Thursday, May 04, 2006

behind door # 1...

where will my path lead? there are so many options. which will i choose? which will choose me?

there is so much going on right now. i'm preparing for finals, moving out of my house, and making plans for the rest of my life. at the very least, i need to take the first post-school steps. my dream right now is to work with the Invisible Children program. i am so inspired by the movement and the people behind it. as lauren hill once said, "you inspire me, to be the higher me." i draw close to God and see opportunity to fulfill the vision He has given me - to work with children (and adults) who suffer from injury, disability, disease; to work with women in pregnancy and labor; to travel to 3rd world countries and serve the poor; to use my organizational and networking skills with others who have a similar vision; to love, serve, and live for my God!!

here's where i am struggling. to paraphrase a dear friend, "Each of you, my friends, knows a slightly different Carrie. It is a terrible trap in which I am caught, that your knowing me would define me." i have been told *1* "how is it that you are always smiling?!" and *2* "you need to smile more." within the space of an hour. some people know me as an outgoing, bouncy, uncontained, and passionate person. others see someone who takes the back seat and watches what happens around them, filling in the gaps where action is necessary and not being made.

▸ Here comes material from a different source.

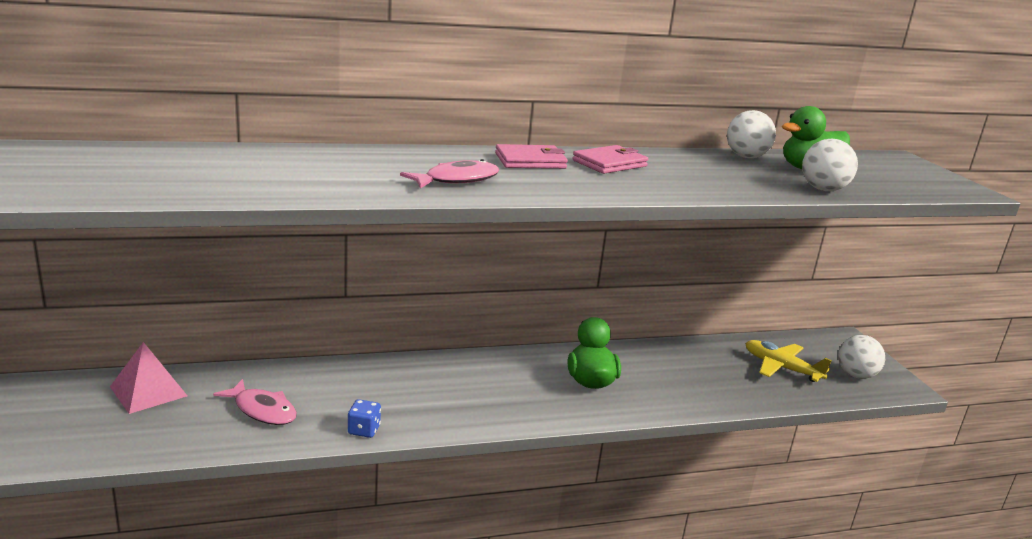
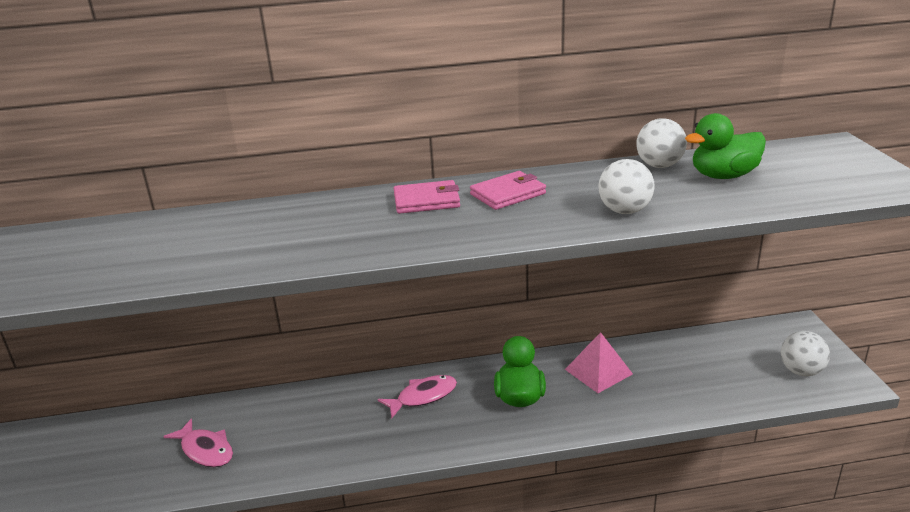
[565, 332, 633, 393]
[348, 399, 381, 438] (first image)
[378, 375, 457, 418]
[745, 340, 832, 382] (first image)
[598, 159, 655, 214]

when i am driven, i often find an unending source of confidence and boldness within. this is the smiling and zany Carrie that many know. being around others who have this same energy is motivating and refreshing. it helps to fuel my zeal all the more. yet, there are times when i am around people that i perceive to have more energy and passion than myself, that i find myself appreciative, humbled, and withdrawn. i believe that at Invisible Children, they need and desire to work with people who are the former. unfortunately, while working with people from the I.C. office for the Global Night Commute, i tended to be the latter.

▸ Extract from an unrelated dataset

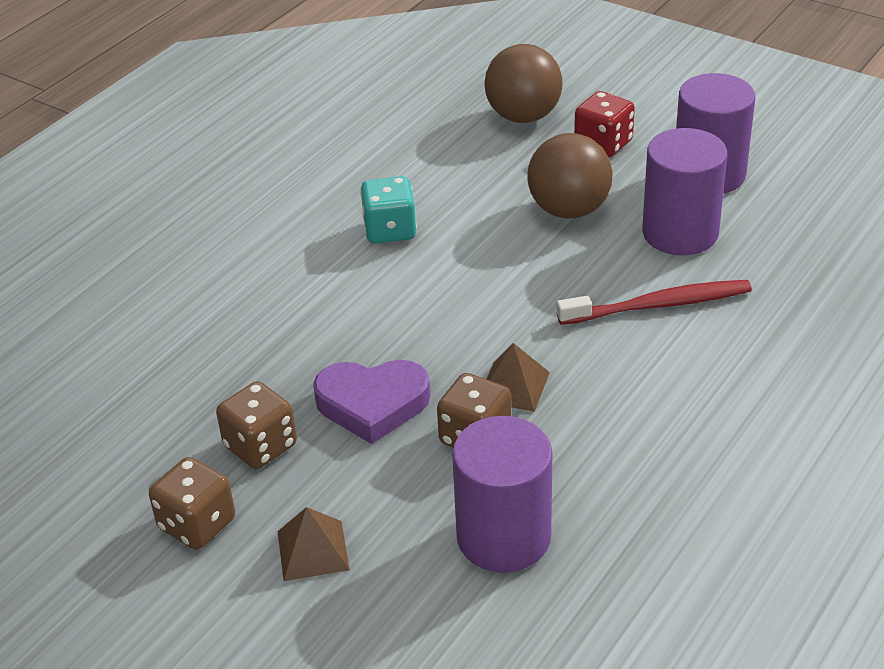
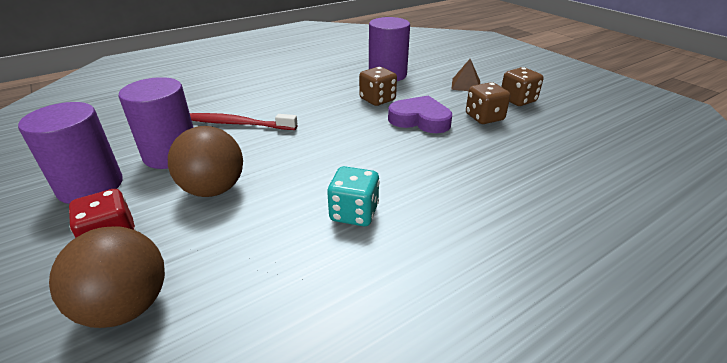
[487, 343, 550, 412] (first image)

until recently, i have been content to seek God for greater confidence and emotional security at His pace. i thank Him that my passion for this opportunity is pushing me to jump right out of my comfort zone --- this whole matter is really quite silly. why be so concerned about how others perceive me? i know who i am before God. there are many in my life who appreciate me in all my silliness. it would be wonderful to impress others and fit in everywhere i'd like, but i must rest in the thought that, as i seek God, i am where i should be. no need to be insecure about insecurities. :)

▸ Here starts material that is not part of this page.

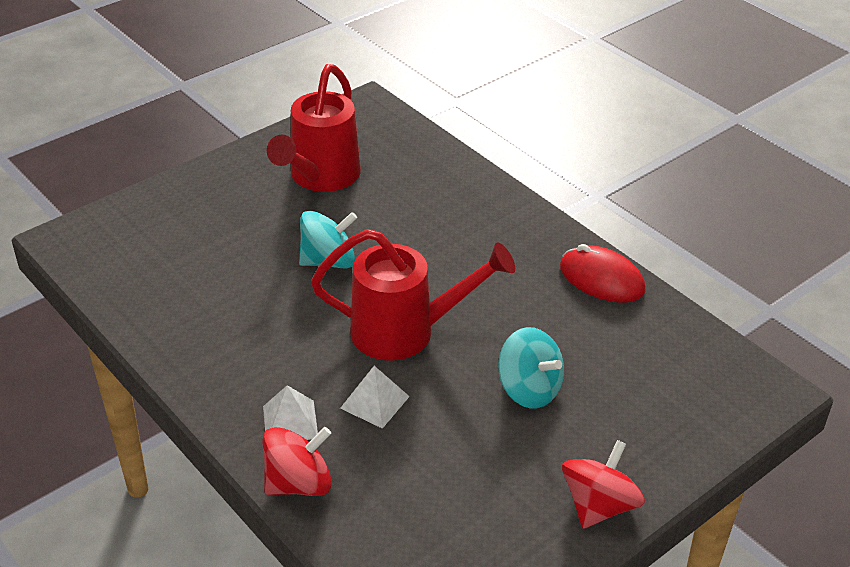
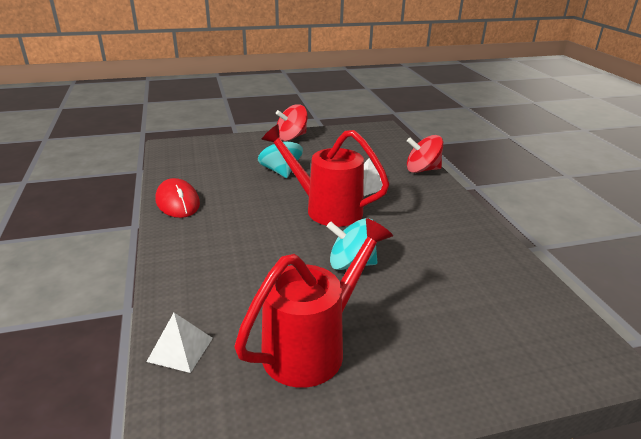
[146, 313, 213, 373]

if i can best serve Him at invisible children, then i am sure God will provide a way. otherwise, the world is full of a vast array of opportunities. in my selfishness i cry "please, God..." and then, "Thy will be done."




1 comment:

kargelc said...

at school later that same night, i asked a teacher for advice on how to do a resume that would excite and catch the attention of the people in the san diego office. his answer was simple and obvious - there is nothing he could say to guide me. the best way to sell myself is to be myself. let the rest fall into place.